The report also showed that average store prices including fuel rose 1.9% compared with January 2016, which is the largest year-on-year price increase since July 2013.
ONS senior statistician Kate Davies said: "In the three months to January, retail sales saw the first signs of a fall in the underlying trend since December 2013. We have seen falls in month-on-month seasonally adjusted retail sales, both in conventional stores and online, and the evidence suggests that increased prices in fuel and food are significant factors in this slowdown."
Earlier this week, data revealed that wages in the UK were not improving, even as inflation hit its highest level since mid-2014.
Sterling slipped to $1.2429 just after the data, from $1.2449.
Howard Archer, chief UK and European economist at IHS Global Insight, said: "January's further drop in retails sales after a marked dip in December suggest that consumers could now be starting to seriously rein in their spending as their spending power is increasingly squeezed.
"The hit to consumers from rising inflation was evident in the year-on-year rise in the retail price deflator rising to a 42-month high of 1.9% in January from 0.9% in June."

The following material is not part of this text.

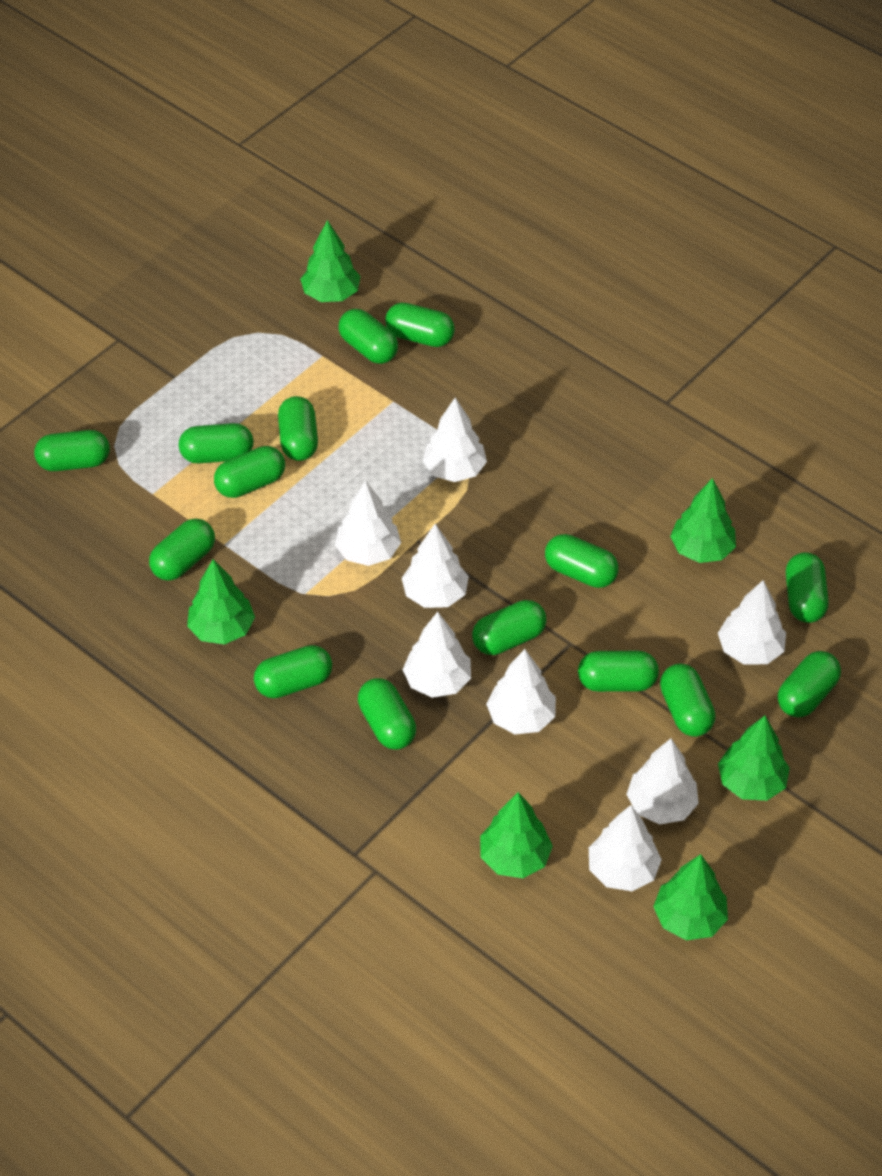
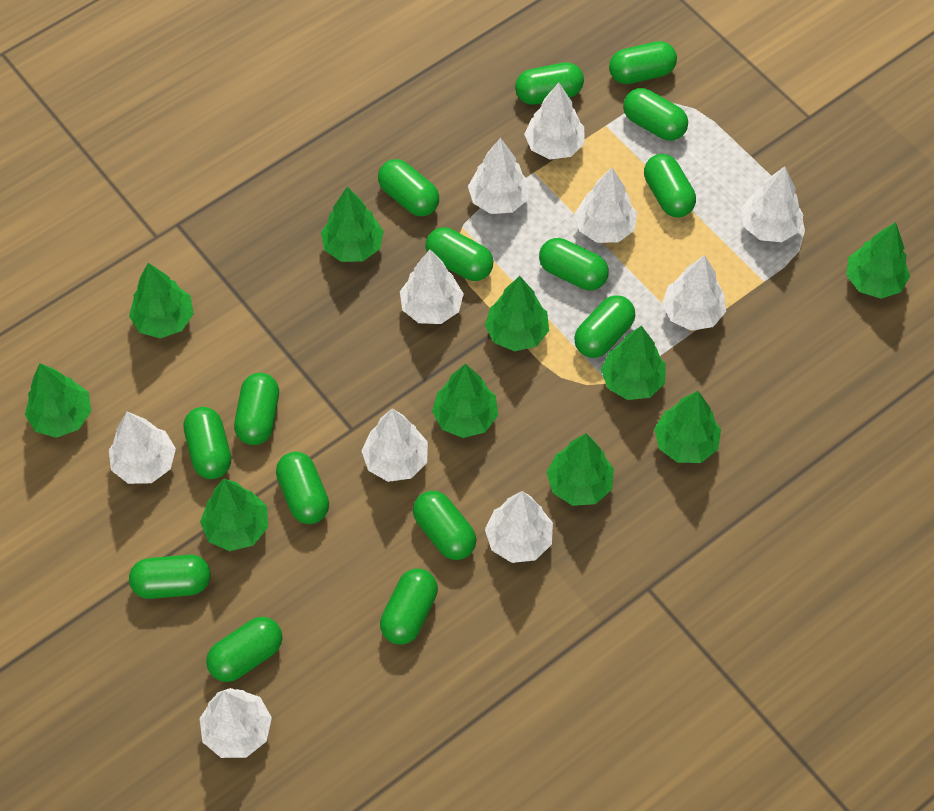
green tree: 6 -> 10
white tree: 8 -> 10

Ranko Berich, head of market analysis at Monex Europe, said: "It may be too early to draw sweeping conclusions about the direction of the economy from today's Retail Sales data, but it certainly looks as if consumer spending is finally beginning to slow down after a long expansion. If this contraction continues, Mark Carney and the MPC will have their best 'we told you so' faces on at the BoE's next inflation report."